Senate committee adopts 'federal benchmark' strategy to address surprise bills

The benchmark would limit charges for out-of-network care by pegging reimbursements to the median in-network rate.

Other options the committee considered to address surprise bills included arbitration and an in-network guarantee. (Photo: Shutterstock)

The Senate Committee on Health, Education, Labor and Pensions has unveiled its effort at legislation to rein in health care costs, as well as a federal benchmark to resolve the issue of “surprise” medical bills.

As reported by Politico, the benchmark drafted to tackle surprise bills is a different solution from the remedy that HELP Chairman Lamar Alexander, R-TN, has previously expressed support for—what’s termed an “in-network guarantee.” That approach would have required all physicians at the same facility to be considered in-network—and was opposed, naturally enough, by physician groups. A third option that was considered and rejected was arbitration.

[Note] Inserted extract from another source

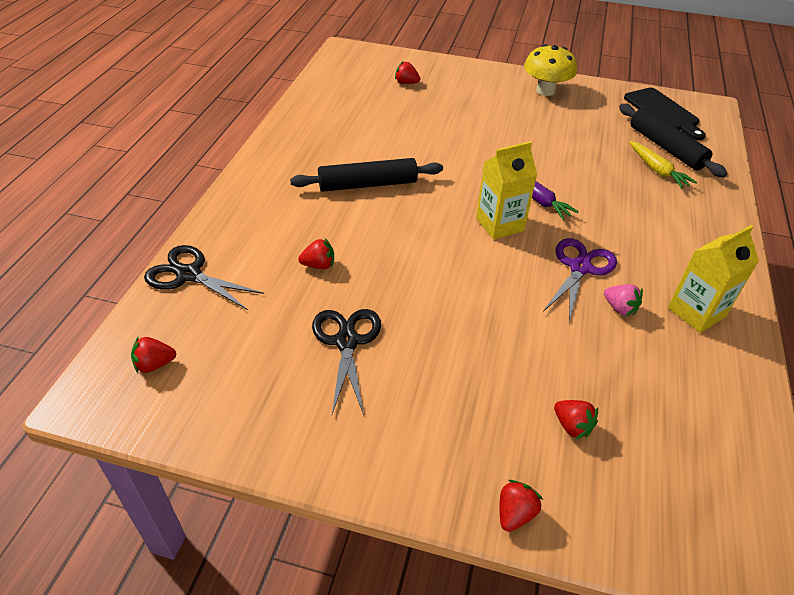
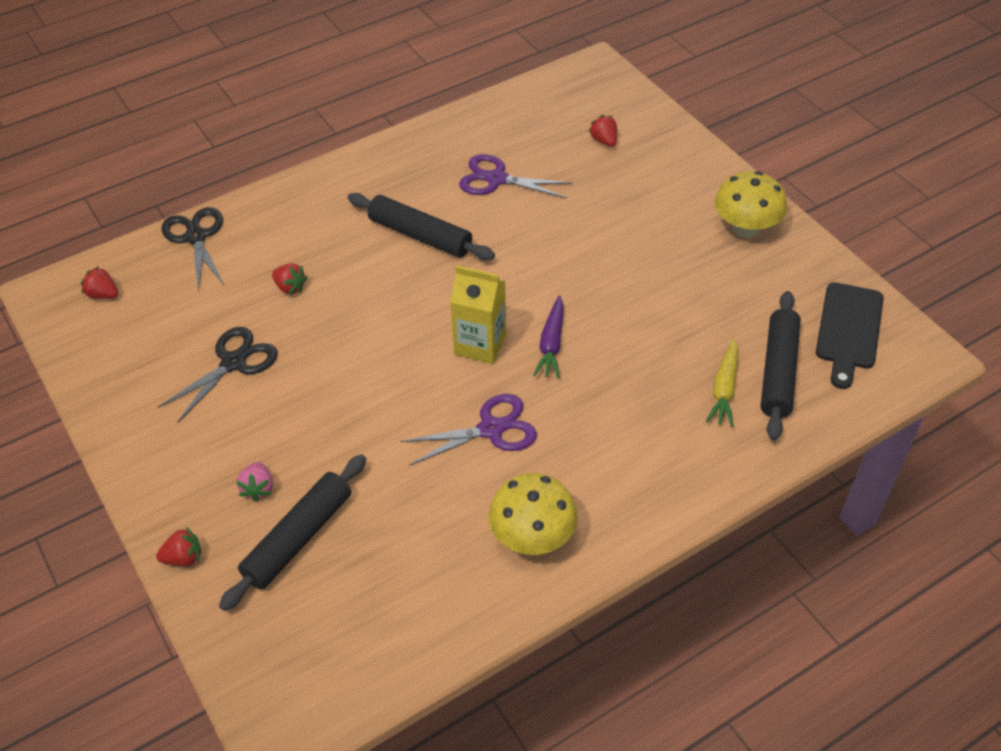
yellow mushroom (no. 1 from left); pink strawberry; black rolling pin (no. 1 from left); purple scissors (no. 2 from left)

The resolution that ended up attached to the proposed legislation, however, is the benchmark, which is pegged to the median in-network rate for an area. According to Modern Healthcare, the resolution would “ban surprise medical bills through a cap on the pay physicians, hospitals and air ambulances can collect for out-of-network care.”

Related: Out-of-network providers vex large employer plans

Alexander plans a vote on the legislation next week, which has undergone a number of changes since it was first brought up in committee—including the benchmark, which covers air ambulances that were not included in the original discussion draft. It is opposed by both hospital groups and air ambulance companies.

House Energy and Commerce Committee leaders have also proposed the benchmark rate, which won out over both a proposal for arbitration and Alexander’s original preference for an in-network guarantee.

As might be expected, not everybody is happy with the legislation, even those who might logically support it. Elizabeth Mitchell, CEO of the Pacific Business Group on Health, says that since a quarter of hospitals do fine on the Medicare rate, to really bring down the cost of care, the proposed legislation should instead have pegged the benchmark rate to 125 percent of Medicare instead of starting out with a benchmark that instead “locked in already-high premiums.”

Still, according to Loren Adler, associate director of the USC-Brookings Schaeffer Initiative for Health Policy, the benchmark rate is preferable to the arbitration model championed by doctors and hospitals. Adler calculated that “the proposal could lower private insurance premiums by about half a percent across the country, based on the Congressional Budget Office’s projection of $25 billion in federal savings.”

For its part, the American Hospital Association has characterized the benchmark rate as “unworkable” and liable to result in “significant unintended consequences for patients and create a disincentive for insurers to maintain adequate provider networks, particularly in rural America,” according to the group’s executive vice president Tom Nickels.